Research & Development to Help Farmers Grow More and Risk Less
The International Crops Research Institute for the Semi-Arid Tropics (ICRISAT) initiated a pigeonpea research program to increase yields via a new technology-hybrid breeding system. If pollination can be manipulated, certain production problems can be avoided. Pollination broadly refers to how the plant grows and regenerates itself. If that process is unable to occur, the plant dies, which makes it impossible to yield sellable crops.
The new pollination system was a challenging task because pigeonpea is a self-pollinating crop, with only 20-25 percent cross pollination. ICRISAT breeders are working to produce hybrids that are superior to the original self-pollinating crop because hybrids are more likely to pollinate and subsequently grow into profitable crops for farmers. This technology was later transferred to the Indian Council on Agricultural Research (ICAR), which helped increase India’s production.
ICRISAT and its partners are now working on a stronger breeding program incorporating wild species traits into pigeonpea varieties. Presently new pigeonpea lines have been bred and more than a dozen are in the final stages of development, showing promise for fertility restoration. This is helping alleviate the problems in seed production.

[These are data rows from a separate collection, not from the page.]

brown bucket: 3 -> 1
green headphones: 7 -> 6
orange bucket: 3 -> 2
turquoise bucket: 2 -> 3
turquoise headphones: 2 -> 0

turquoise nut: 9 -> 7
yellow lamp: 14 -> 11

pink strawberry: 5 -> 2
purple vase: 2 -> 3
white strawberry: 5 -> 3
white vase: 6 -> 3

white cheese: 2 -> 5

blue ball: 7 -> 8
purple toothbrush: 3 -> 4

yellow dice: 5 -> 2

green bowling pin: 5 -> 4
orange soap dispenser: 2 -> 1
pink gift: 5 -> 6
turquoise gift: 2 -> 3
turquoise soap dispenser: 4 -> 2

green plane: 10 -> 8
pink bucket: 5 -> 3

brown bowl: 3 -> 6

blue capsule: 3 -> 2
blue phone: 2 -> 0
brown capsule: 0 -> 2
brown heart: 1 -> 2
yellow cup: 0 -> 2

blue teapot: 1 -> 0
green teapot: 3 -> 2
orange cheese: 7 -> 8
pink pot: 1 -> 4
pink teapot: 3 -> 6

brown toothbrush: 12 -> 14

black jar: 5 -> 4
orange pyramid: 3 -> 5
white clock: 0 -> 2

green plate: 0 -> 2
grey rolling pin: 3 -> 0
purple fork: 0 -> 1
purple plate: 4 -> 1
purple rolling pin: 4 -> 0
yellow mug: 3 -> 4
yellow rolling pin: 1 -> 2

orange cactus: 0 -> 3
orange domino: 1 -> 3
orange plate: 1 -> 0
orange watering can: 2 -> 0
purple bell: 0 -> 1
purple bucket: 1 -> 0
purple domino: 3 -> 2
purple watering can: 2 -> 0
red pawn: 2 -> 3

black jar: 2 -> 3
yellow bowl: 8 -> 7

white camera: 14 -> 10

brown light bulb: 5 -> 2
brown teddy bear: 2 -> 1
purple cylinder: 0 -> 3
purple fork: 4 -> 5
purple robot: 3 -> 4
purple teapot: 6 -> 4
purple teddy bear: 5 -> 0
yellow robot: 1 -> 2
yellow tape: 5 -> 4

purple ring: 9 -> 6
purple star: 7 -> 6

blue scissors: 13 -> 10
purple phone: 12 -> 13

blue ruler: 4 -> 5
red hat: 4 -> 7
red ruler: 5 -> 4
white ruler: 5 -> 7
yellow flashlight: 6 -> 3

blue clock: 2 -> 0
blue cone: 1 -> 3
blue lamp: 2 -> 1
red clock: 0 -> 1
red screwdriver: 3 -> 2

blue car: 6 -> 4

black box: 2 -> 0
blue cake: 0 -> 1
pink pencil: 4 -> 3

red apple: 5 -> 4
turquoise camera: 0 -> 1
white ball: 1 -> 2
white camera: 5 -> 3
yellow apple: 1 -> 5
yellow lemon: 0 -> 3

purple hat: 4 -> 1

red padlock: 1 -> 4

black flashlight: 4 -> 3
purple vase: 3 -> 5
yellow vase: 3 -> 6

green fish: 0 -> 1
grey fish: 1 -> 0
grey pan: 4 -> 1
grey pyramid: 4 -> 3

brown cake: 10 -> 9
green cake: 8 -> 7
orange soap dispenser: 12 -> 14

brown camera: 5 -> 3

Expanding Pigeonpea Production
The new lines of hybrid pigeonpea produced 30-40 percent greater grain yields than original versions of crops for farmers across India. This is important because hybrids offer many advantages to the farmers, such as increased seed production, drought resistant plants, and greater crop pollinations (meaning a continuation of growth after being planted). Such improvements are even helping make pigeonpea suitable for being a farmer’s sole crop, thereby increasing supply from each farm and allowing farmers to build trust in the product’s future. This technology is also being transferred for use in multiple countries in Asia, Africa, and countries such as Australia and the United States.